The committee heard that barriers to employment for autistic people ranged from low education attainment and limited work experience, social and communication difficulties, and sensory and executive function issues, through to anxiety with driving and accessing public transport, and difficulties managing life skills such as the need for a bank account and using an ATM.
A range of external factors that may contribute to poor employment outcomes for autistic Australians were also highlighted, including unsuitable recruitment processes, negative employer perceptions of autistic people, unaccommodating workplace environments, a lack of appropriate workplace supports (including support to transition into the workplace), discrimination and bullying, and a lack of understanding about autism across workplaces and Disability Employment Service providers.
While accurate data on housing outcomes for autistic people appear to be lacking, evidence provided to the committee suggests that autistic people struggle to find suitable and sustainable accommodation. As a result, it is thought that a large number of autistic adults remain in the family home until their parents' death. Research also suggests that autistic people are at higher risk of homelessness than the general population.
The committee heard that the difficulties experienced by autistic people relates primarily to a lack of appropriate, safe and affordable housing stock (particularly for those with more complex needs), discrimination in the private rental market, as well as the link between poor employment outcomes and the ability to access housing.
As with housing, there is limited data available on justice outcomes for autistic Australians. However, a number of submissions pointed to the overrepresentation of people with disability in prison and the barriers they experience in accessing justice services and interacting with the justice system.
Stakeholders suggested a number of reasons for the overrepresentation of autistic people in the justice system, including a lack of understanding of autism within the system, communication and social difficulties experienced by autistic people, as well as their tendency towards compliance, difficulty processing information, and anxiety arising from changes in routine, unfamiliar situations or sensory overload.

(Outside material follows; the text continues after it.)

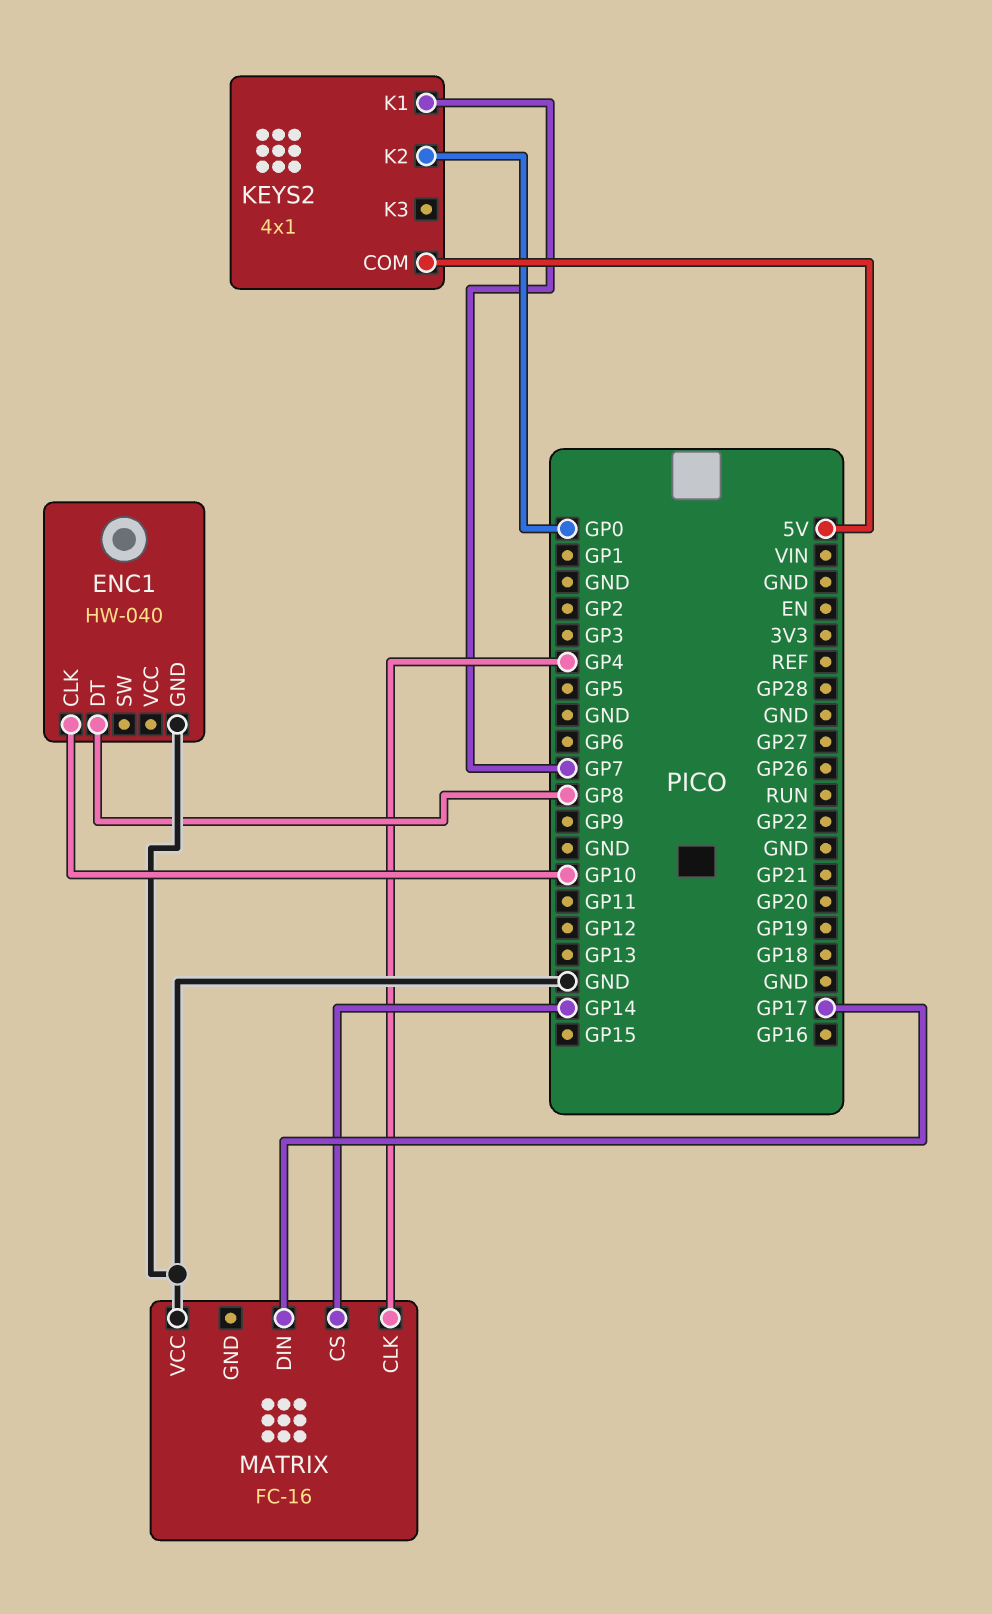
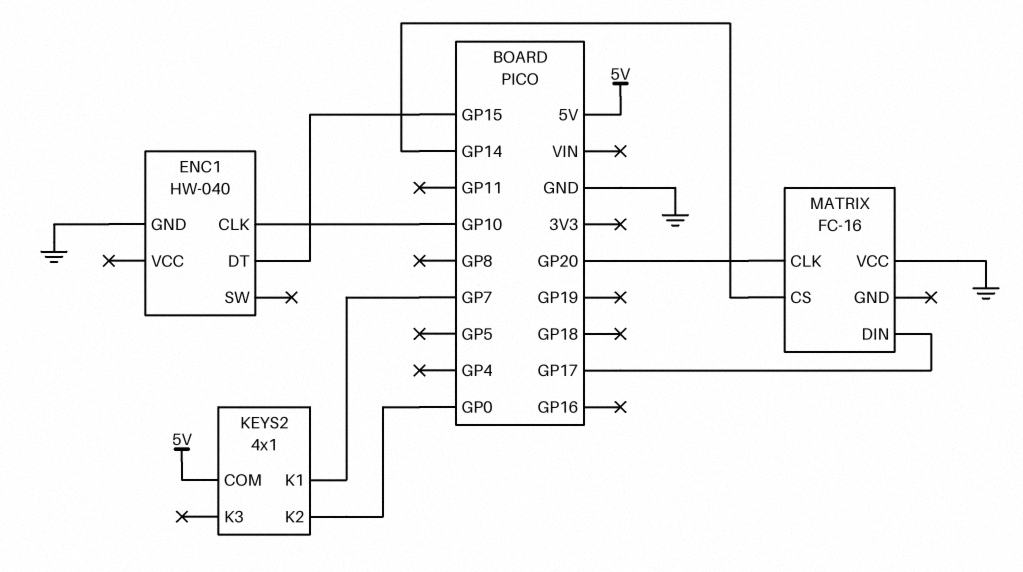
ENC1 pin DT: GP8 -> GP15
MATRIX pin CLK: GP4 -> GP20

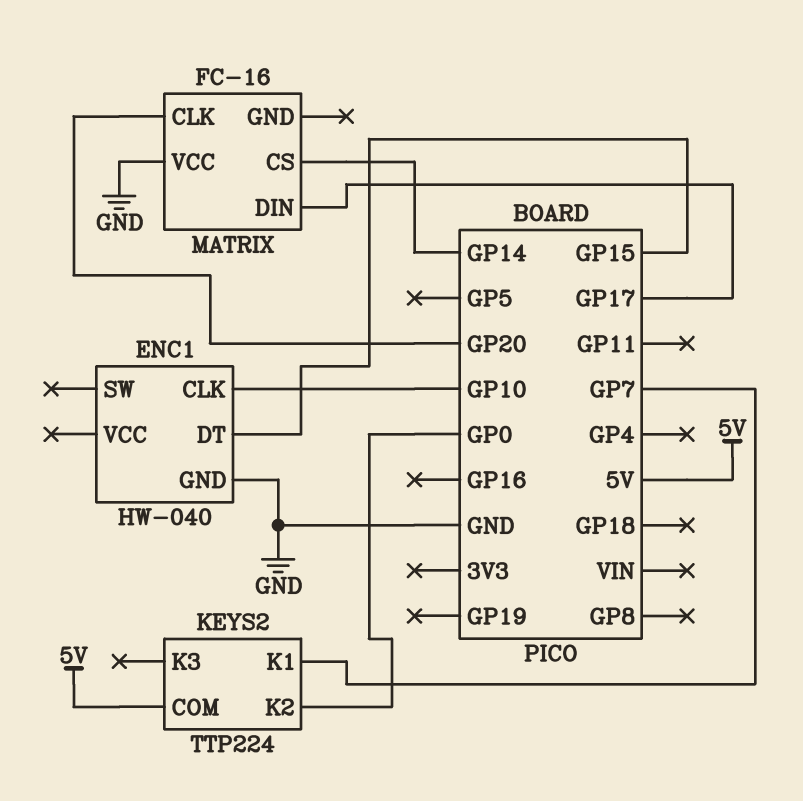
KEYS2: 4x1 -> TTP224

The committee heard that autistic people and their families experience significant social isolation and discrimination. A survey by the Autism Alliance found that:
67.5 per cent of autistic adults and 73.4 per cent of parents/carers feel socially isolated;
61.2 per cent of autistic adults and 63.4 per cent of parents/carers have lost friends because of the way the friends have responded to their autism or the person they care for;
47.5 per cent of autistic adults and 60.1 per cent of parents/carers sometimes feel unable to leave the house because of the fear of negative reactions; and
41.4 per cent of autistic adults have experienced discrimination or stigma.
Using other measures of inclusion, some stakeholders cited research that found only 10 percent of autistic adults are in long-term sexual relationships or married, while 25 per cent reported only having a single friend. For NDIS participants, it was reported that 34 per cent of autistic people aged 15–24 years and 41 per cent of those aged over 25 reported having no friends other than family or paid staff.
Some of the factors contributing to low rates of social inclusion were autistic people's inherent challenges with communication and social engagement and the intersection with poor employment rates, a lack of community understanding of autism, limited opportunities to participate in the community and build social connections, unaccommodating built environments, reduced community mobility (such as access to transport), and low levels of independent living.